Thomas Hardy was born in a cottage in Higher Bockhampton, near Dorchester, on 2 June 1840. He was educated locally and at sixteen was articled to a Dorchester architect, John Hicks. In 1862 he moved to London and found employment with another architect, Arthur Blomfield. He now began to write poetry and published an essay. By 1867 he had returned to Dorset to work as Hicks's assistant and began his first (unpublished) novel, The Poor Man and the Lady.

On an architectural visit to St Juliot in Cornwall in 1870 he met his first wife, Emma Gifford. Before their marriage in 1874 he had published four novels and was earning his living as a writer. More novels followed and in 1878 the Hardys moved from Dorset to the London literary scene. But in 1885, after building his house at Max Gate near Dorchester, Hardy again returned to Dorset. He then produced most of his major novels: The Mayor of Casterbridge (1886), The Woodlanders (1887), Tess of the D'Urbervilles (1891), The Pursuit of the Well-Beloved (1892) and Jude the Obscure (1895). Amidst the controversy caused by Jude the Obscure, he turned to the poetry he had been writing all his life. In the next thirty years he published over nine hundred poems and his epic drama in verse, The Dynasts.

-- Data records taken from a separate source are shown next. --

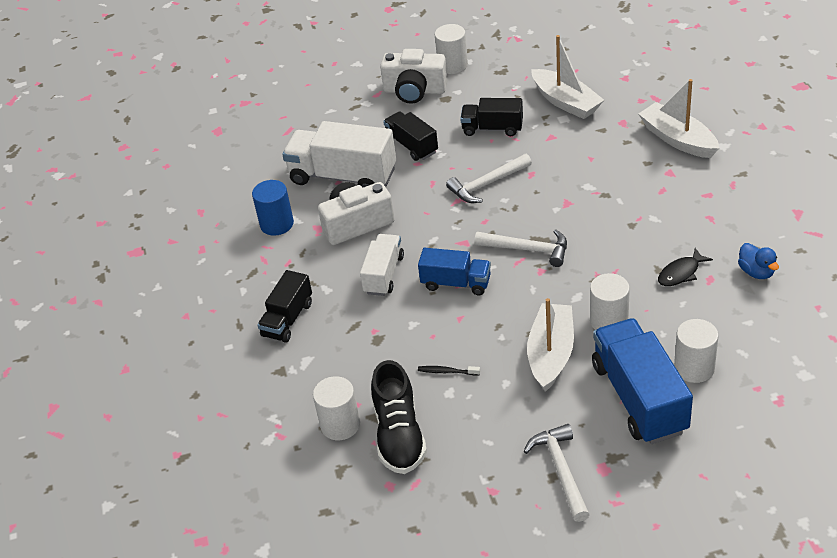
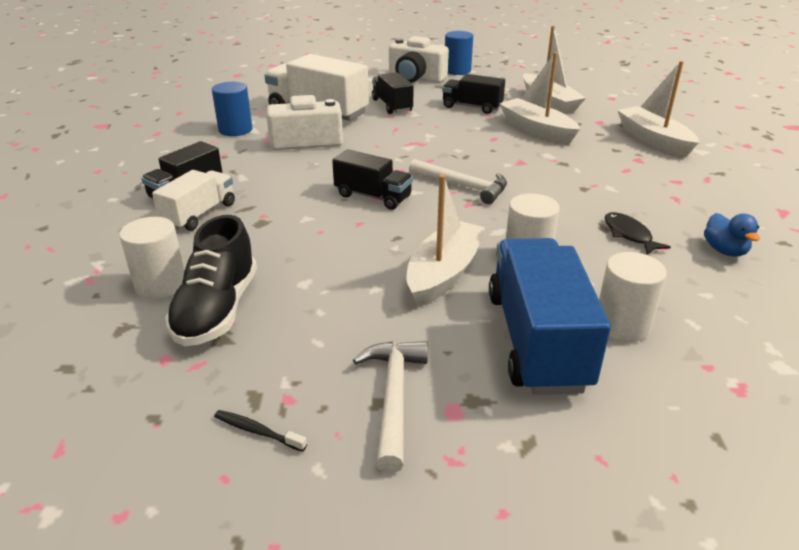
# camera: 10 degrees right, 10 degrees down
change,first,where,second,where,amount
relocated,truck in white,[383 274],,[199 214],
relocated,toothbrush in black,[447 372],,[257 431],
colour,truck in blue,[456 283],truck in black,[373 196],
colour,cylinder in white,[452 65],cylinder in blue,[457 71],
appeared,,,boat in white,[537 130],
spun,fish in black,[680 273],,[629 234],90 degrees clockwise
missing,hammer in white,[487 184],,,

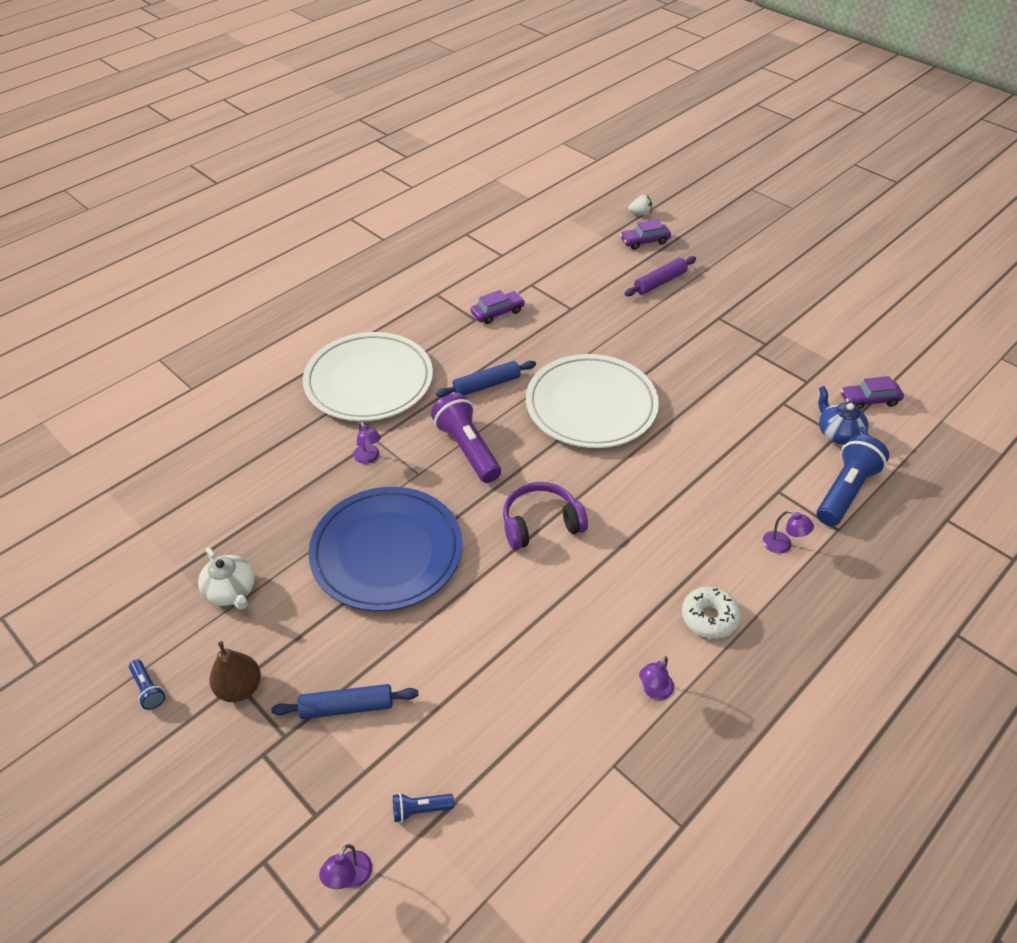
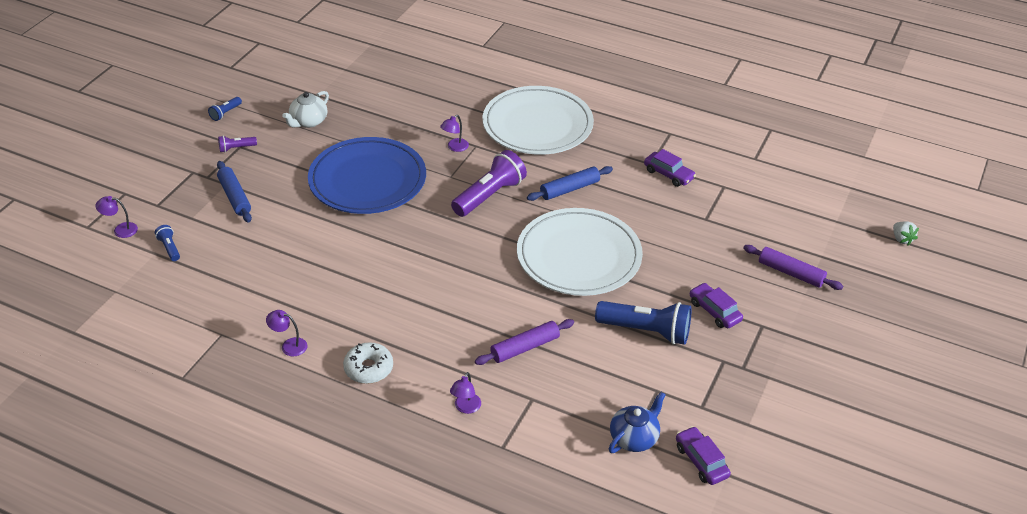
# camera: 70 degrees right, 5 degrees down
change,first,where,second,where,amount
exchanged,pear in brown,[240 688],flashlight in purple,[236 148],
appeared,,,rolling pin in purple,[525 348],
spun,rolling pin in blue,[486 385],,[570 189],75 degrees counterclockwise
relocated,flashlight in blue,[845 491],,[646 331],
relocated,car in purple,[644 241],,[714 311],
missing,headphones in purple,[541 524],,,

After a long and bitter estrangement, Emma Hardy died at Max Gate in 1912. Paradoxically, the event triggered some of Hardy's finest love poetry. In 1914, however, he married Florence Dugdale, a close friend for several years. In 1910 he had been awarded the Order of Merit and was recognized, even revered, as the major literary figure of the time. He died on 11 January 1928. His ashes were buried in Westminster Abbey and his heart at Stinsford in Dorset.